According to Pyne (2005), ‘ASR is the storage of water in a suitable aquifer through a well during times when water is available, and the recovery of water from the same well during times when it is needed’. Figure 1 shows the design components of an ASR scheme. The source water is collected from rain-fed ponds or any other fresh water source and passed through a sand filter. Then it is injected into the shallow saline aquifer through a ring of infiltration wells, which creates a lens of fresh water. Finally the water is collected by households from the abstraction well manually by hand pump for consumption. Natural treatment can be achieved in the aquifer through removal of pathogens (Dillon & Toze 2005; Page et al. 2010a), and nutrients (Vanderzalm et al. 2010).
Figure 1

Design components of the ASR schemes: (a) flow diagram of the movement of water from the source pond to abstraction well; (b) photograph of an ASR scheme; (c) schematic diagram of sand filtration chamber to pre-treat pond water; (d) schematic diagram illustrating an ASR scheme with infiltration wells, abstraction well, and piezometers; (e) typical lithology encountered in coastal Bangladesh; (f) schematic diagram of a large diameter infiltration well (after Sultana et al. 2015).

Figure 1

Design components of the ASR schemes: (a) flow diagram of the movement of water from the source pond to abstraction well; (b) photograph of an ASR scheme; (c) schematic diagram of sand filtration chamber to pre-treat pond water; (d) schematic diagram illustrating an ASR scheme with infiltration wells, abstraction well, and piezometers; (e) typical lithology encountered in coastal Bangladesh; (f) schematic diagram of a large diameter infiltration well (after Sultana et al. 2015).

Southwest coastal Bangladesh is not only a highly water-stressed area, but also faces increasing population pressure, and is highly vulnerable to global climate change and sea level rise (Sultana et al. 2015). So, there is need for a long-term drinking water solution for the population living in this area. ASR is considered to be a safer, cheaper, and climate resilient drinking water supply option for the coastal areas, given the abundant monsoon precipitation in Bangladesh (Sultana et al. 2015). Considering this potential of ASR as a sustainable supply option of drinking water for the coastal communities of Bangladesh, an action research project has been initiated by UNICEF in collaboration with the Department of Public Health Engineering (DPHE) in 2009, which was implemented by the Department of Geology of Dhaka University and Acacia Water of the Netherlands. Due to the effectiveness of ASR in providing safe drinking water, both the government and non-government organizations are now promoting the technology in southwest coastal Bangladesh.

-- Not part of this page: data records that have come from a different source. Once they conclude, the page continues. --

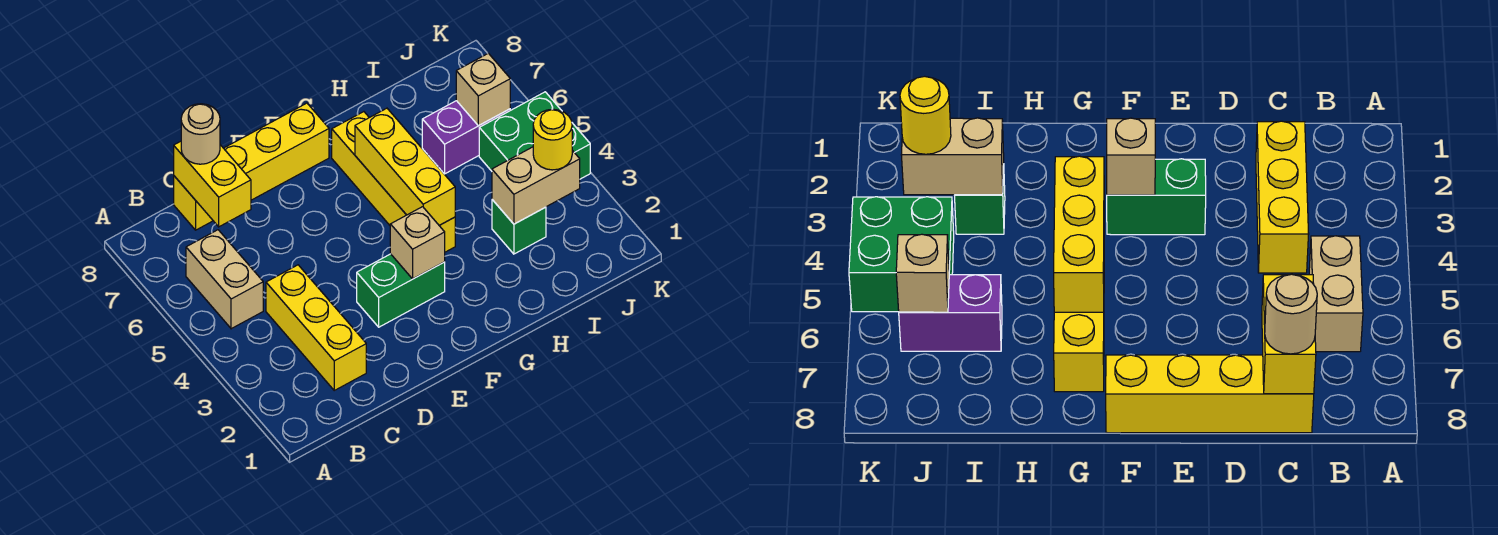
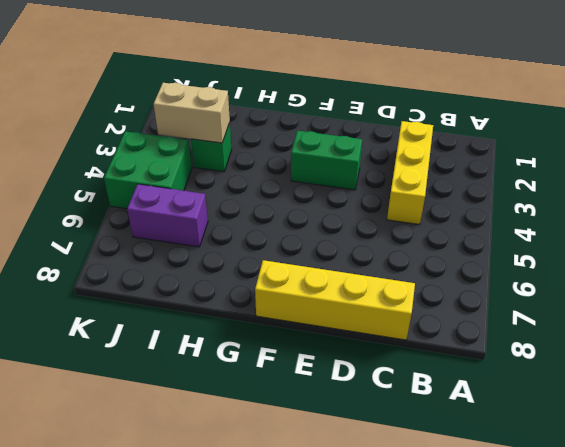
none -> tan brick B5:B6 level 1
none -> yellow brick G4:G7 level 1
none -> yellow brick C7:C8 level 2

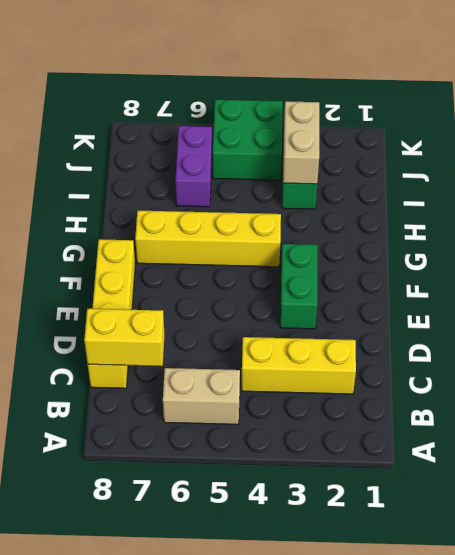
none -> tan brick F3 level 2
none -> yellow brick G4:G6 level 2
none -> tan brick J6 level 2

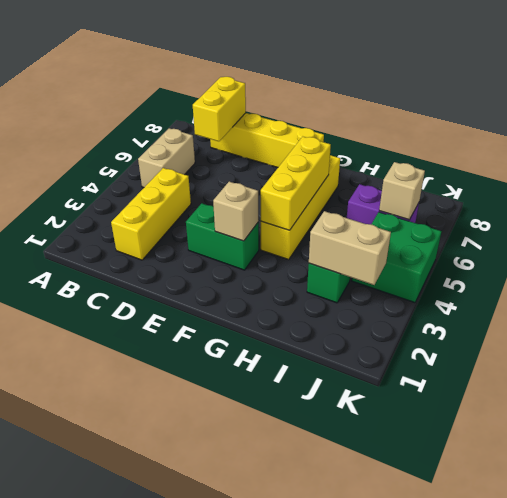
none -> tan round brick C8 level 3
none -> yellow round brick J3 level 3

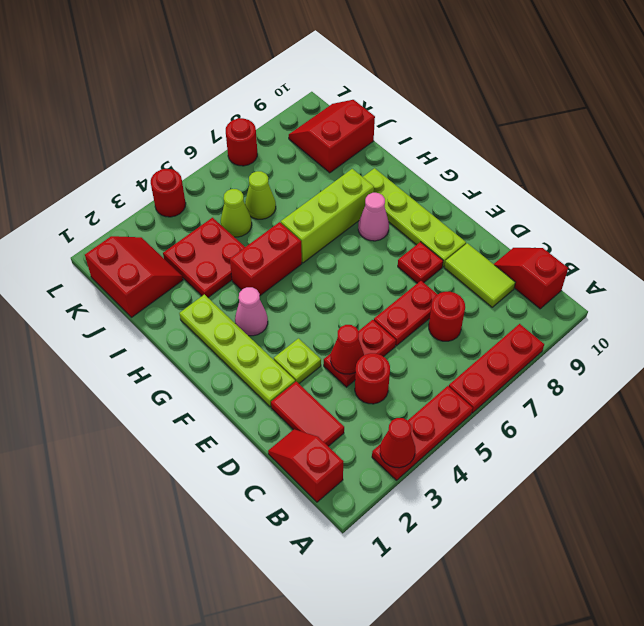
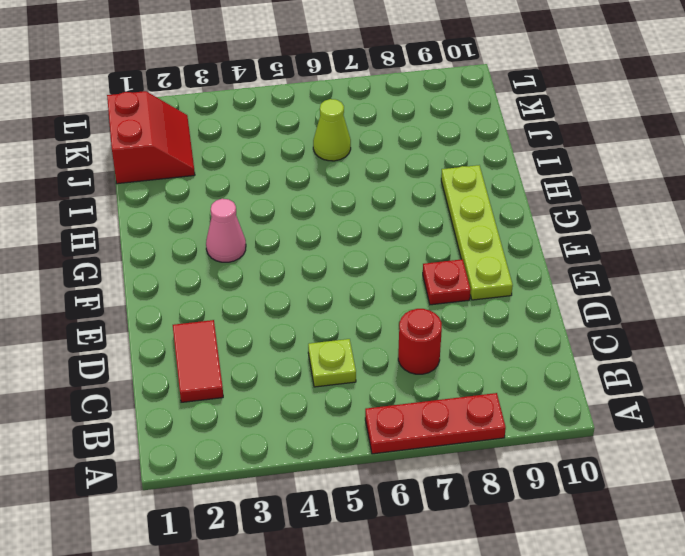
lime plate C5 level 1 -> lime plate E3 level 1
none -> red plate A3:A5 level 1
none -> red slope B1:C1 level 1 top B
none -> red slope B10:C10 level 1 top B

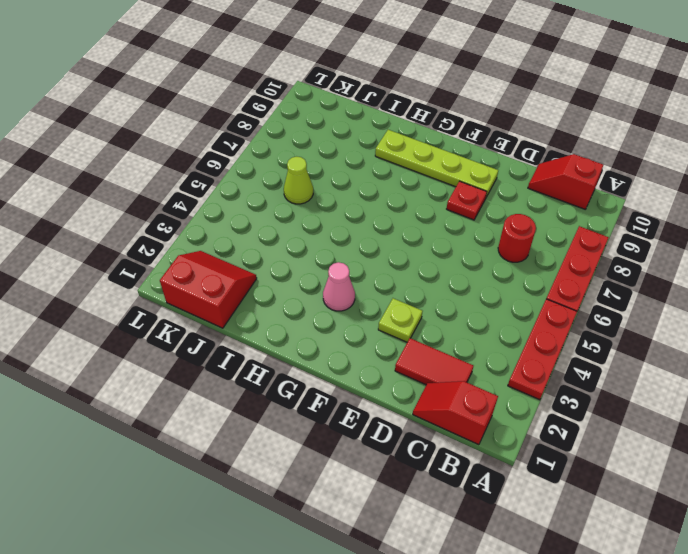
none -> red round brick C4 level 1
none -> lime tile C9:D9 level 1
none -> red plate D4:D5 level 1

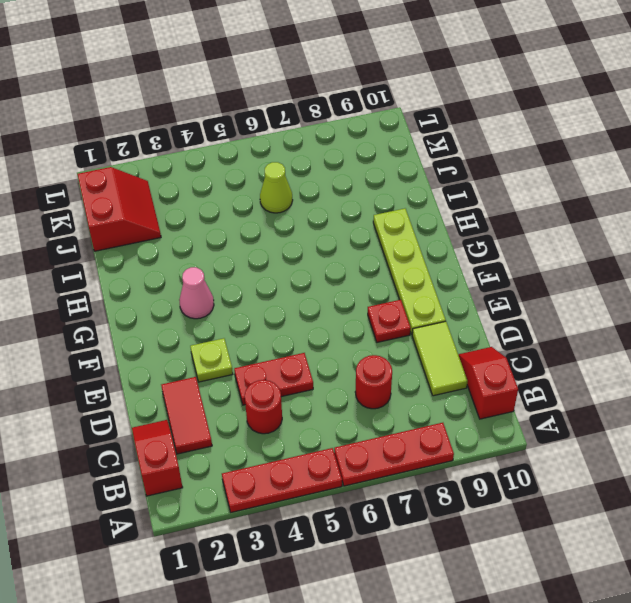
none -> red plate D6:D7 level 1
none -> lime plate E2:H2 level 1
none -> pink cone G8 level 1

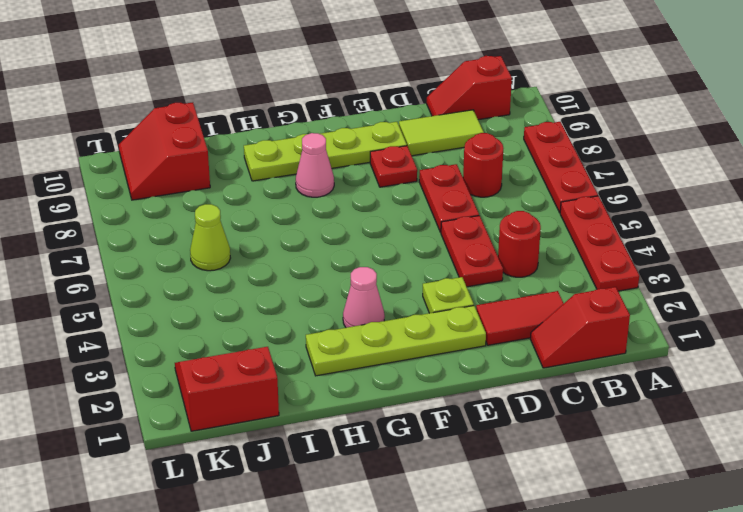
none -> red brick H4:H5 level 1
none -> lime brick H6:H8 level 1
none -> red plate I3:J4 level 1

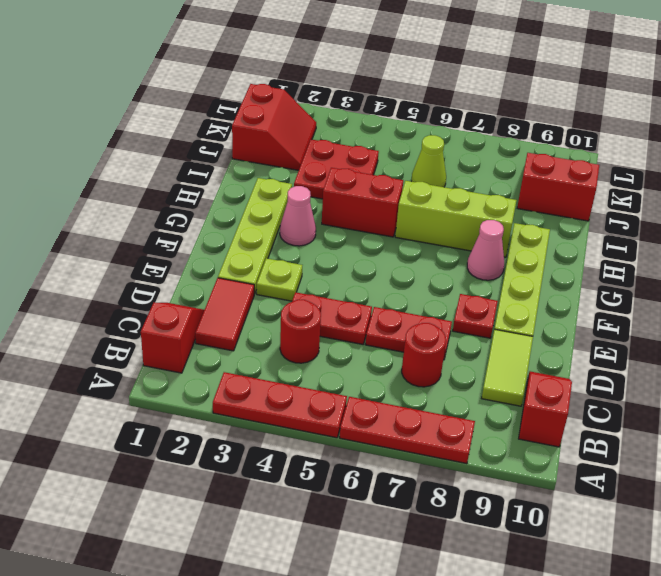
none -> lime cone J5 level 1
none -> red round brick L4 level 1
none -> red round brick L7 level 1

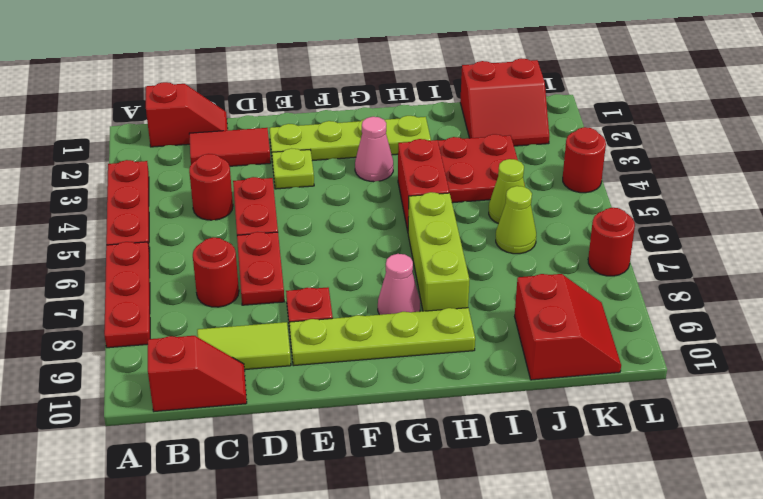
none -> red cone A3 level 2
none -> red cone D4 level 2

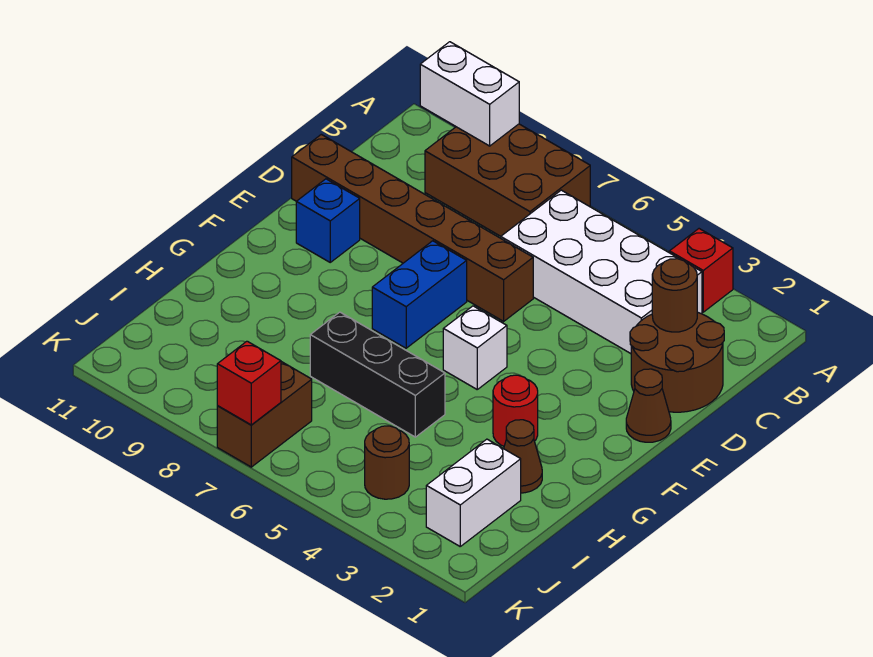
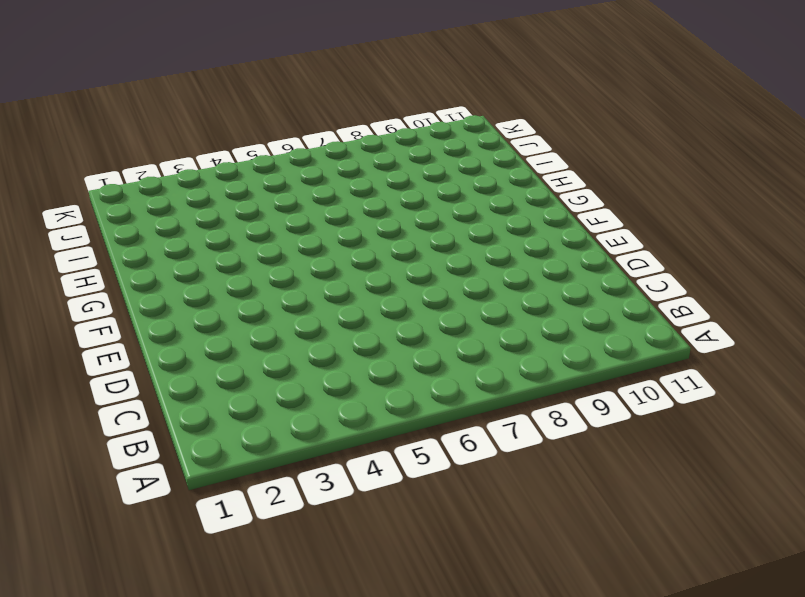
none -> red brick A3 level 1
none -> brown brick A7:B9 level 1
none -> white brick B3:C6 level 1

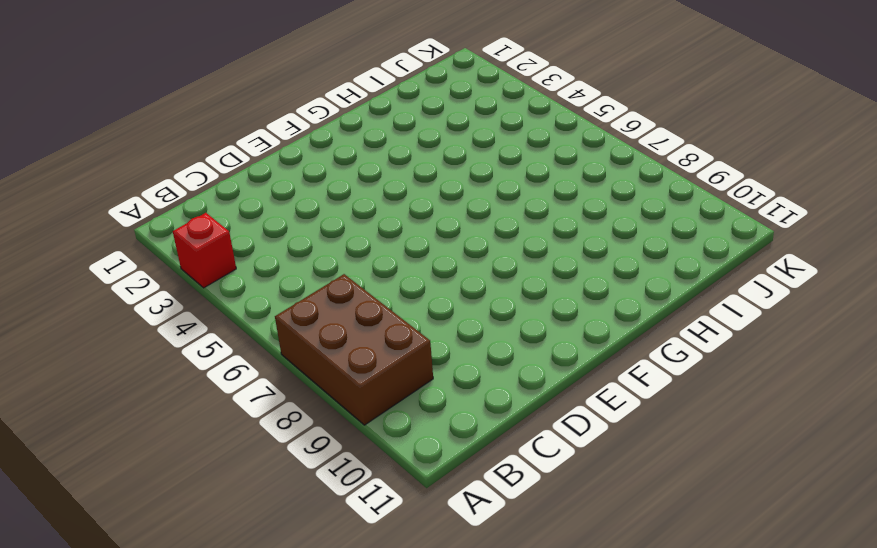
none -> white brick B3:C6 level 1
none -> brown round brick C1:D2 level 1
none -> brown brick D6:D11 level 1

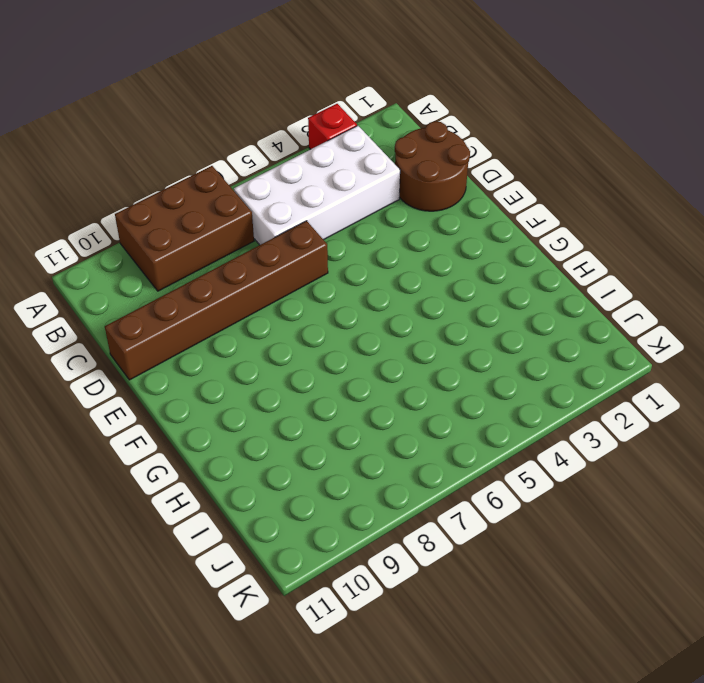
none -> brown cone E1 level 1
none -> blue brick E7:F7 level 1
none -> blue brick E10 level 1

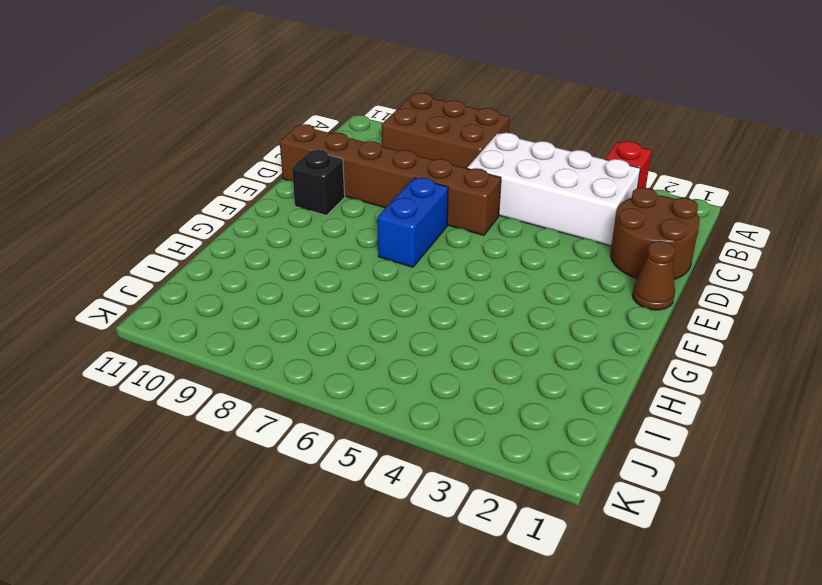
black brick E10 level 1 -> blue brick E10 level 1
none -> white brick F5 level 1
none -> red round brick G3 level 1
none -> brown cone H2 level 1

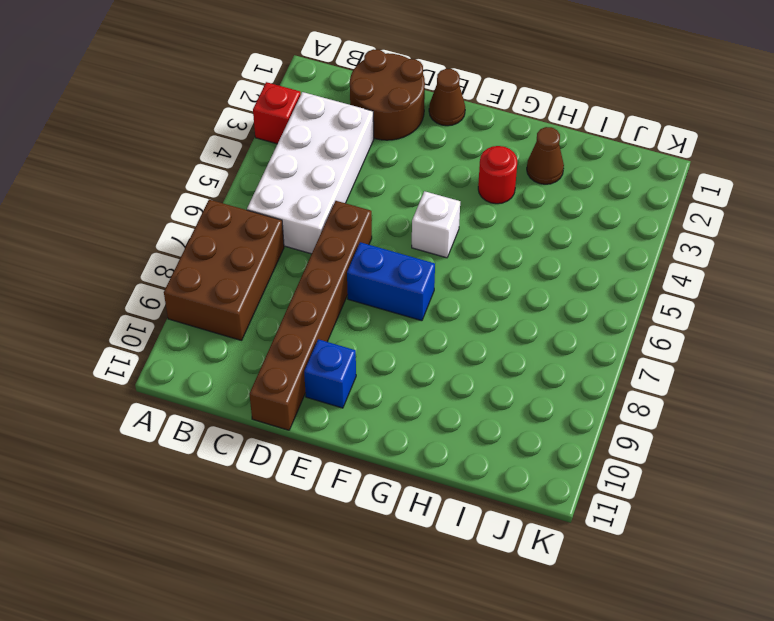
none -> black brick H5:H7 level 1
none -> white brick I2:J2 level 1
none -> brown round brick J4 level 1

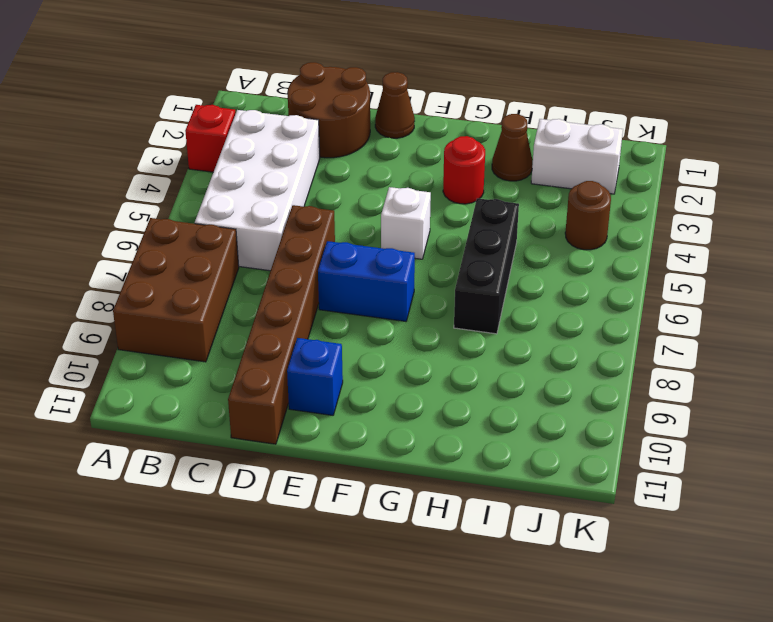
none -> brown brick J7:K7 level 1
none -> white brick A9:A10 level 2
none -> brown round brick C2 level 2

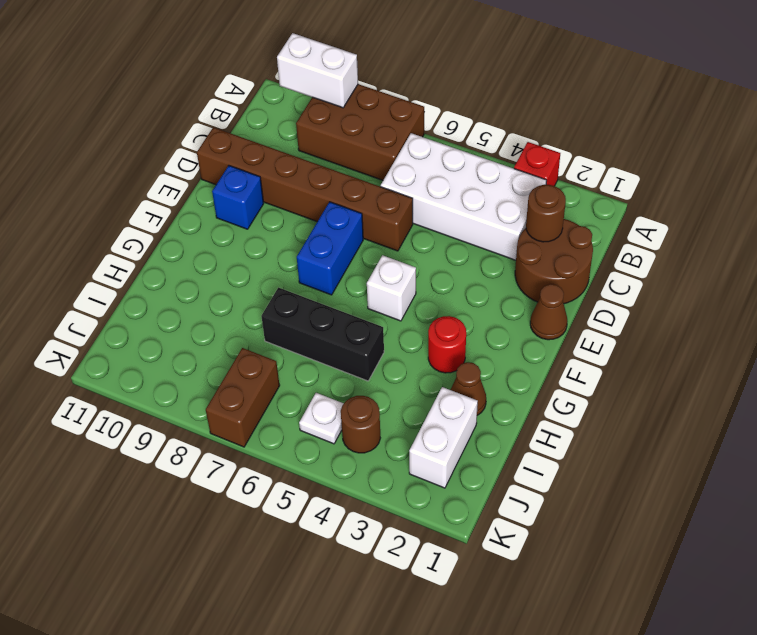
white plate J5 level 1 -> none
none -> red brick K7 level 2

Although ASR schemes have only been recently initiated in the coastal area of Bangladesh, this technique has been widely used in the United States, Europe, Middle East, and Australia for many years to produce water supplies for drinking and irrigation purposes (Gerges et al. 2002; Maliva et al. 2005; Pyne 2005; Maliva & Missimer 2010). There is also a good number of studies conducted in different countries to assess the potential of ASR as a drinking water supply option (Jimenez & Chavez 2004; Page et al. 2010b; Du et al. 2013; Bloetscher et al. 2014; Page et al. 2015). The evaluation of risks from ASR schemes includes studies of salinity and recovery efficiency (Dillon 2005; Pavelic et al. 2006), and quantitative pathogenic risk assessment (Page et al. 2010a; Toze et al. 2010). Although no adverse effect on health has been observed so far, further research is warranted (Cisneros & Ordonez 1999; Dillon 2005). According to Page et al. (2010a), removal of pathogens depends on the pre-treatment or injected water quality and residence time of the recharge water in the aquifer. This study also reveals that the reduction of human health disease burden varies depending upon the number of pathogens in the recharge source water. The study of Vanderzalm et al. (2010) identified that the water–rock interaction during subsurface storage may cause deleterious effects on the recovered water quality.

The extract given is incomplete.